当前阶段痛点:实验成本极其高昂且耗时。目前存在数以百万计的可用药物化合物和数千个潜在靶点蛋白,传统的 HTS 根本无法覆盖如此庞大的配对搜索空间。

(2)分子对接(molecular docking)

核心逻辑:基于受体(蛋白质靶点)和配体(药物分子)精确的三维 (3D) 晶体结构,计算其结合姿态 (Binding Pose),并使用物理或经验打分函数来预测结合亲和力。

当前阶段痛点:严重依赖蛋白质和化合物精确的 3D 结构。然而,获取许多靶点蛋白的高分辨率 3D 结构非常困难。此外,对接过程对结构极度敏感,微小的构象变化会导致结果产生巨大差异,因此不仅计算开销大,且不适合探索具有相似结构的未知靶点空间。

(3)传统机器学习

核心逻辑:假设药物与靶点之间的亲和力可以通过人工设计的特征描述符(Descriptors)来预测。通过提取药物的分子指纹和蛋白质的理化/序列性质,送入随机森林 (RF)、支持向量机 (SVM) 或多重线性回归 (MLR) 等模型预测打分。

当前阶段痛点:无法自动提取高阶的隐藏特征。模型性能严重依赖于领域专家手工构建的特征(Feature Engineering),在这个中间降维过程中容易丢失关键的分子拓扑或空间信息。同时,一些模型仅基于药物特征构建,只能探索药物空间,而无法泛化到未知的靶点空间。

(4)深度学习

核心逻辑:将特征表征提取和目标值预测无缝集成在同一个架构中。可以直接将药物的 SMILES 字符串或分子图,以及蛋白质的氨基酸序列或接触图(Contact Map)输入到 CNN、RNN、GCN 或 Transformer 等网络中,模型会自动学习深层表征。

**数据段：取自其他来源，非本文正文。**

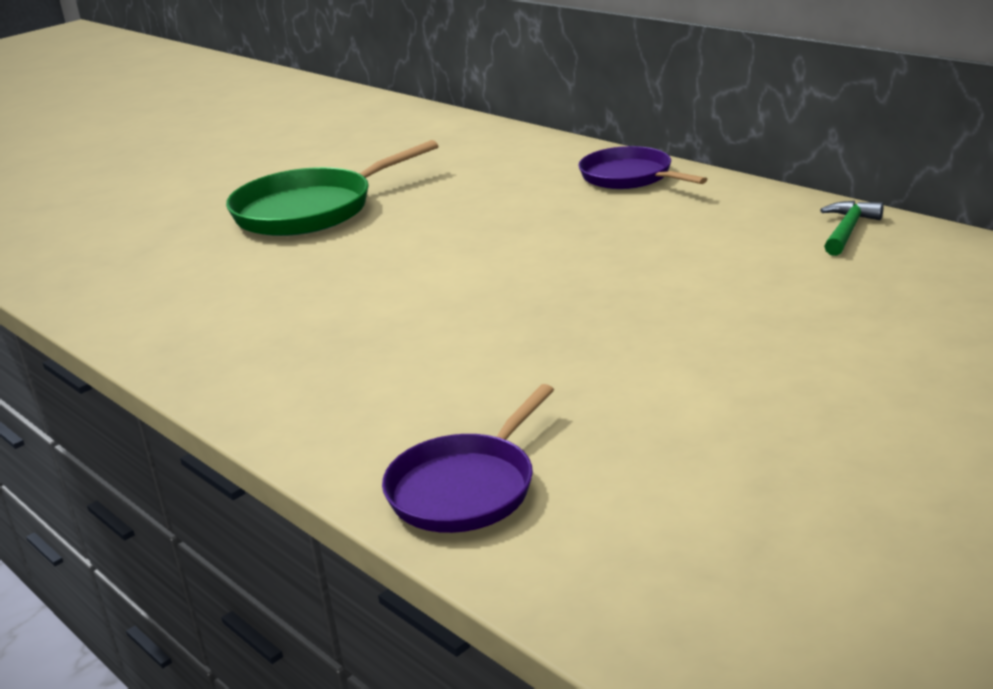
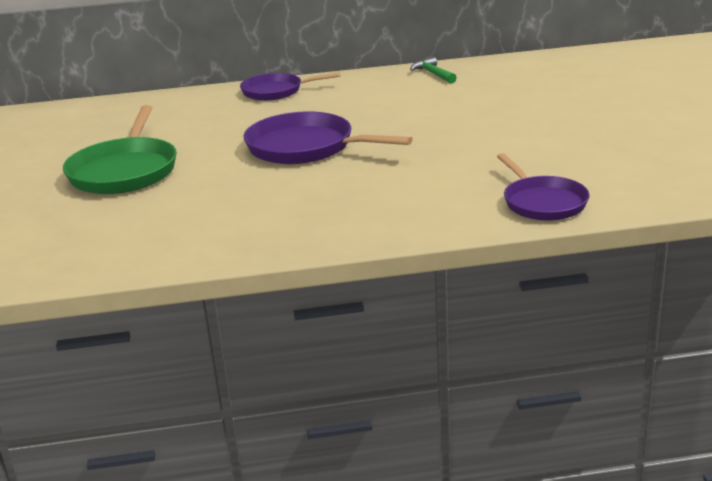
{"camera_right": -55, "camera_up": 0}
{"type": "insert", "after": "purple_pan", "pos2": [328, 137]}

当前阶段的痛点:可解释性差、泛化能力差等(列举的这两个痛点应该是现在DL领域普遍面临的问题)

第二部分:DTA领域遇到的挑战

下面结论据不完全统计。

(1)泛化能力不够强

很多模型在常见 benchmark 上分数很高,但一旦换成新靶点、新骨架、低相似度样本,或者采用更严格的数据切分,性能就会明显下降。

(2)模型离真实结合物理过程还较远

DTA 不是简单的“药物图 + 蛋白序列 -> 一个数”。真实结合过程涉及蛋白柔性、诱导契合、口袋构象变化、溶剂效应、熵、甚至结合/解离动力学。但很多现有方法仍然主要依赖静态序列或单一结构快照,因此即使拟合了数据,也未必真的学到了可迁移的结合机制。这也是为什么“从静态表征走向动态、机制驱动建模”被认为是长期瓶颈。

(3)数据与标签本身不够可靠

DTA 的标签往往来自不同实验体系和条件,像IC50、Ki、Kd之间并不完全等价;不同assay、批次、实验噪声、负样本构造方式,都会把“真实亲和力”污染成一个很嘈杂的监督信号。再加上高质量数据总体仍然稀缺、覆盖不均衡,模型很容易学到偏差而不是规律。因此,数据稀缺、标签噪声、异质性和不确定性校准,是第三个顶层问题。

第三部分:用于DTA的DL模型面临的部分更细化的挑战

Ps:我这边只列于了后面要用到的一些痛点,也是这些后续工作的重点攻克的问题。

(1)深层交互丢失

“Current DTI prediction methods typically develop a single fusion module, which often integrates features through concatenation or weighting. This strategy struggles to capture deep interactions… and easily loses critical interaction information.”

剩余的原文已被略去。